Reducing avoidable death – immediate care is essential

 

A short while ago I was in Mogadishu, the capital of Somalia, a country immersed in a longstanding civil war. I had moved fast to get there. A double bombing had been triggered in a populated area and nearly 500 victims had been involved. At least 25% had died, most before they reached hospital. I was part of a small team whose task was clear, but the solution was not. Work out how healthcare might have acted differently, so that fewer casualties would have perished.

To lose 25% is double what might be expected. As I looked into the eyes of the first responders, those who had collected the dead and dying from the street, it was clear that, in Mogadishu, history was repeating itself. Take any war – Ukraine, Yemen, World War I, World War II, Vietnam, Falklands and more – it is a sad fact that many who die need not do so.
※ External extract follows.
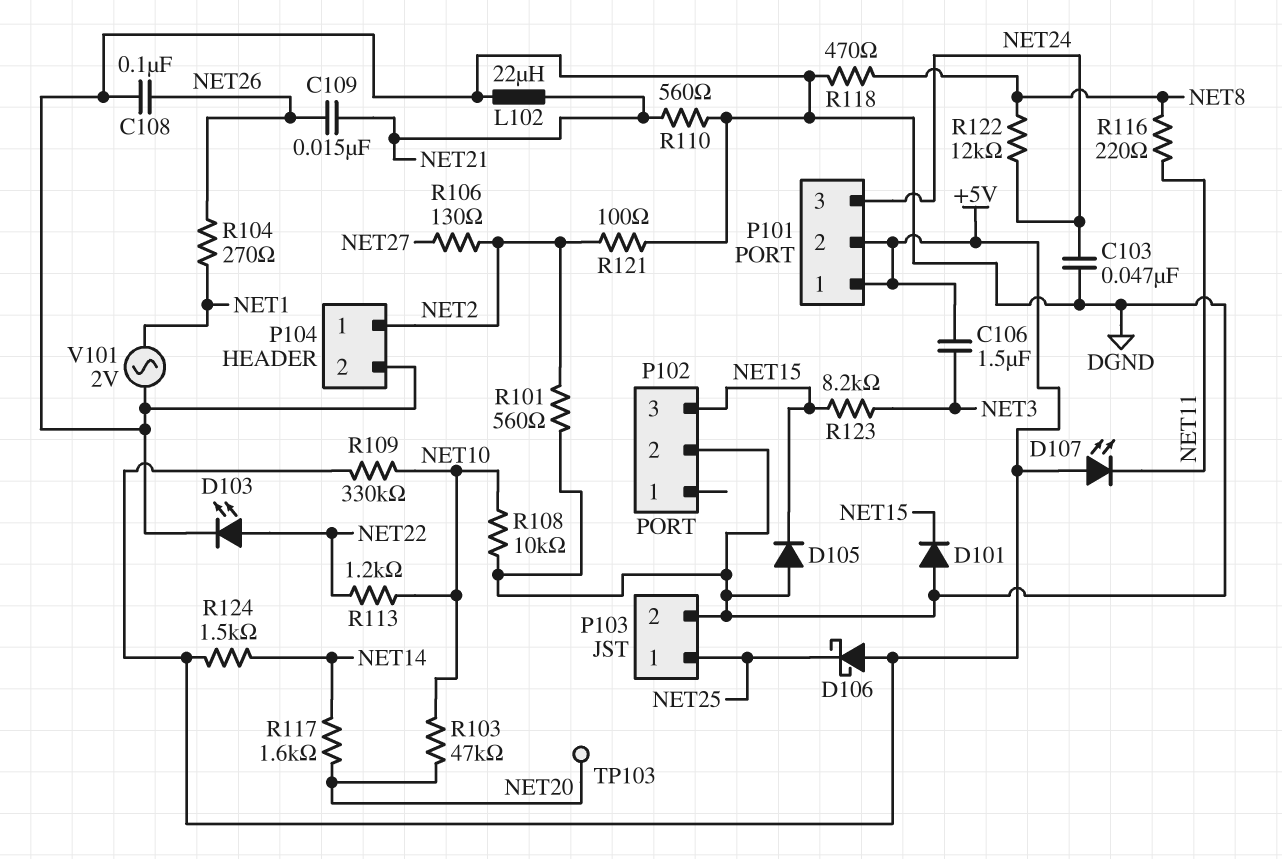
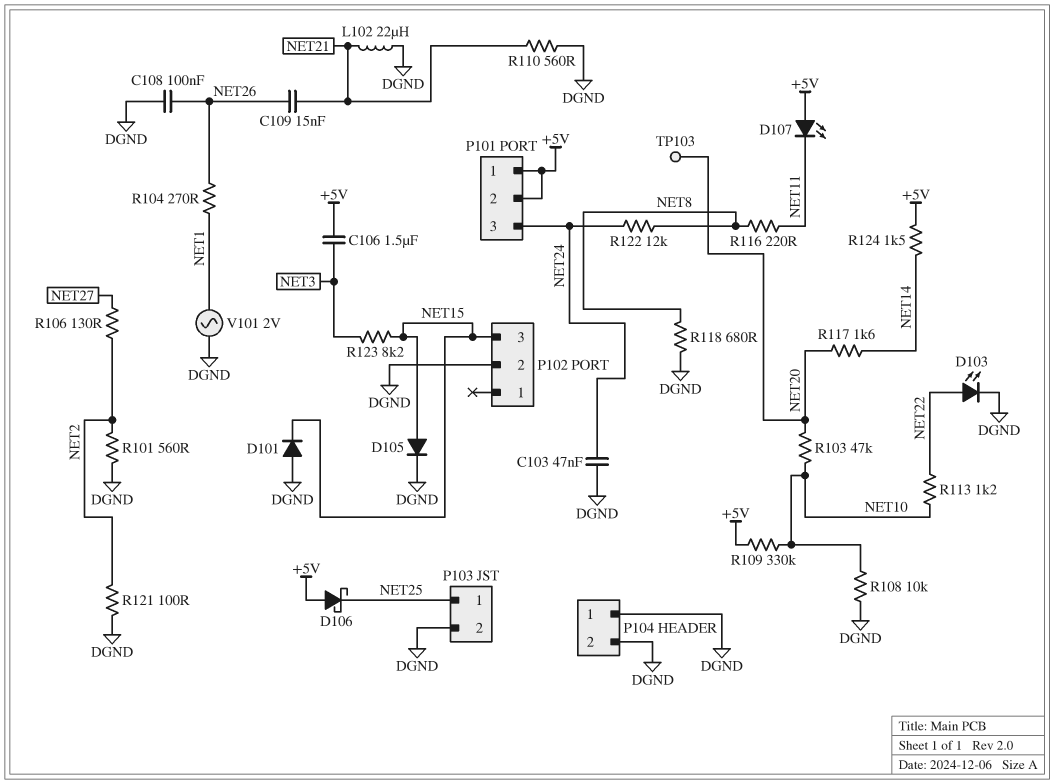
D105: diode (A DGND, K NET15) -> diode (A NET15, K DGND)
P104 pin 1: NET2 -> DGND
R118: 470 (DGND, NET8) -> 680 (DGND, NET8)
Although nearly 90% of deaths occur before a casualty reaches a medical treatment facility, one quarter might survive if there is proper management at the point of injury. Most (90%) casualties perish from haemorrhage, so-called bleeding out. The remainder (10%) generally expire thanks to airway obstruction or a tension pneumothorax.

Next time you visit a war cemetery, to see the depressing lines of headstones, imagine that 25% of the dead may have survived and the cemetery could be considerably smaller. The Commonwealth War Graves Commission presently commemorates 1.7 million casualties from the two World Wars, in 153 countries. One quarter of 1.7 million is huge. They are young casualties, too. The mean age of death in the Great War was 27 years, although more 19-year-olds were killed than any other age.

The solution? First, be aware that avoidable death is a problem. It is global, enormous, and tragic. It is bigger than COVID-19, malaria, tuberculosis, HIV, and other conditions that make headlines more commonly. No land is spared, and it is not just conflict that is the problem. Most zones of conflict have more casualties from road traffic accidents than from missile injuries. The second step is to act, which was why I was in Mogadishu. A casualty, however injured, should expect prompt treatment.

First aid, immediate therapy, call it what you will, is a genuine lifesaver. This is not only care from a trained paramedic, but also from bystanders. In a developed urban society, the average time for a first responder to arrive at an accident is 7-10 minutes. In a rural setting this will be longer, and especially in less developed lands. Meanwhile, the time to bleed out from an injury – imagine a gunshot wound – is only 3-5 minutes. There is a natural reaction, too, that I have seen during surgery. Accidentally cut a blood vessel, and the surgeon instinctively steps forward to gain control. Meanwhile, any visitor looking on, steps backward, fearful of being contaminated by blood. In real life, speed is essential and hemophobia not an option. Telephoning for emergency services is not fast enough.

Haemorrhage control forms part of first aid teaching, although the specifics require more detailed training. Such courses do exist and are not complicated. First, apply pressure, second add dressings, one on top of another and avoid the temptation to peek. Third, if you have one, and direct pressure does not work, apply a tourniquet. Improvise if you must.

In many parts of the world where my work has taken me, and that is more than 35 countries over four decades, there is a lack of community awareness about avoidable death, and certainly there is a lack of training. Prehospital trauma systems are rudimentary. First aid is seen as someone else’s problem, when it is not. Making communities aware of their deficiencies is difficult but essential and requires a major effort by public health, governments, NGOs, and full involvement of the media.

The World Health Organization has already recommended the education of layperson first responders where feasible. A study in Chad, where motorcycle taxi drivers were instructed in scene safety, as well as airway and haemorrhage control, not only improved casualty outcome, but bettered the social status of the taxi driver. The same can be said of other lands in sub-Saharan Africa, with studies in Ghana and Uganda showing that the training of first responders can help significantly. Meanwhile, a Vietnamese study on road traffic accidents, showed that only 48.1% of the injured received first aid at the point of injury. Those with better outcomes were the ones who received first aid. Despite these findings, the British Red Cross has a depressing statistic. Only 5% of people know what to do in a first aid emergency. That is simply insufficient.

Society must stand up and take note. Anyone and everyone should know the basics of first aid, and certainly how to control haemorrhage. That includes those who are medically qualified.

 

About the author: Richard Villar is a retired consultant orthopaedic surgeon in the UK and is now the Head of Research and Field Advisor for WHO’s Trauma Operational & Advisory Team. He has a lifelong and global experience of working in conflict and disaster zones.

Competing Interests: None

Acknowledgements: I am more than grateful for the assistance of the Trauma Operational & Advisory Team (TOpAT) and to USAID for its invaluable funding.